On aurait aimé qu'un auteur de fiction apporte à un tel sujet sinon quelque chose de plus, au moins quelque chose de différent. Se glisser dans la peau d’une mère endeuillée est à coup sûr une idée de roman riche et courageuse. A condition toutefois d’écrire un roman, d’essayer de communiquer quelque chose. D'essayer de raconter. Si cela se limite à imiter une vraie mère endeuillée ça n’est plus du roman mais de la performance, c’est très bien fait mais c’est chiant, et au final ça n’aura rien apporté à personne sinon à l’ego de l’auteure qui peut se dire : I did it! Il me semble que c'est cela qui cloche dans ce livre : non pas tant son sujet, non pas tant qu'il s'agisse d'une fiction... mais le fait que cette fiction soit écrite stricto sensu comme si elle n'en était pas une, sans proposer la moindre vision littéraire. Comme si cette fiction ne s'assumait pas comme telle.

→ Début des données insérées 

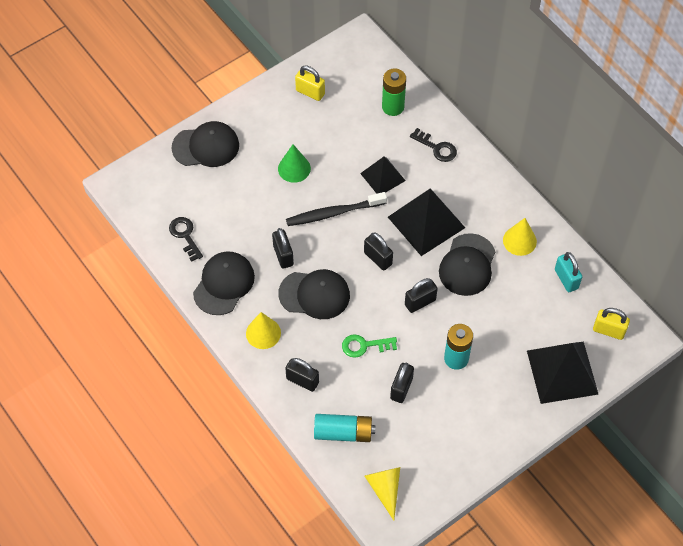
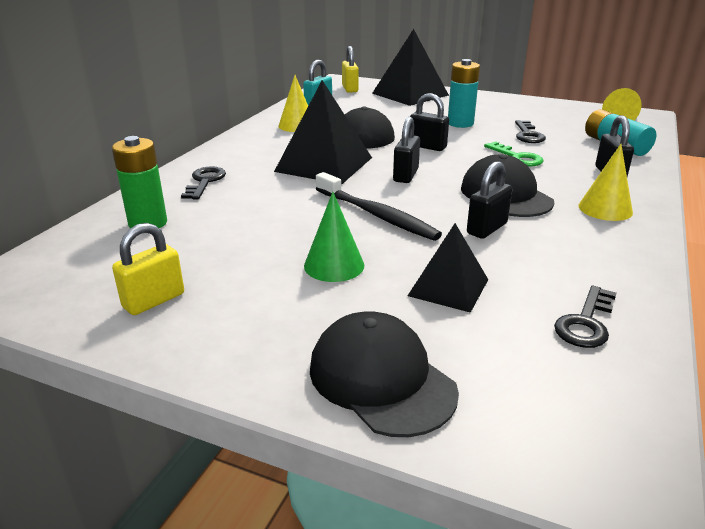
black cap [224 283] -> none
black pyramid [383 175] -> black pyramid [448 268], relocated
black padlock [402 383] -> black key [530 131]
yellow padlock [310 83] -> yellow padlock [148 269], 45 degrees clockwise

Histoire d’illustrer mon propos, je vais reprendre un exemple aperçu ici ou là. Certains critiques peu inspirés ont comparé Marie Darrieussecq se glissant dans la peau de la mère endeuillée à Jonathan Littell se faufilant dans celle d’un nazi. Comparons donc : si Littell avait appréhendé Les Bienveillantes comme Marie Darrieussecq a appréhendé Tom est mort, il aurait juste écrit un bouquin de deux cents pages où un nazi raconte qu’il tue des juifs. Je pense que là, je suis à peu près clair : Marie Darrieussecq (qui au demeurant a à son actif une œuvre remarquable) manque dans son entreprise de finesse, de subtilité. Elle vit le deuil quand on voudrait qu’elle le raconte. Elle livre non pas une performance d’écrivain, mais une performance d’actrice, qui plus est un peu surjouée (pas besoin de se cogner dans tous les murs en mimant le hoquet pour interpréter un homme ivre). Et de fait n’apportera effectivement rien ni à la littérature ni aux mères endeuillées.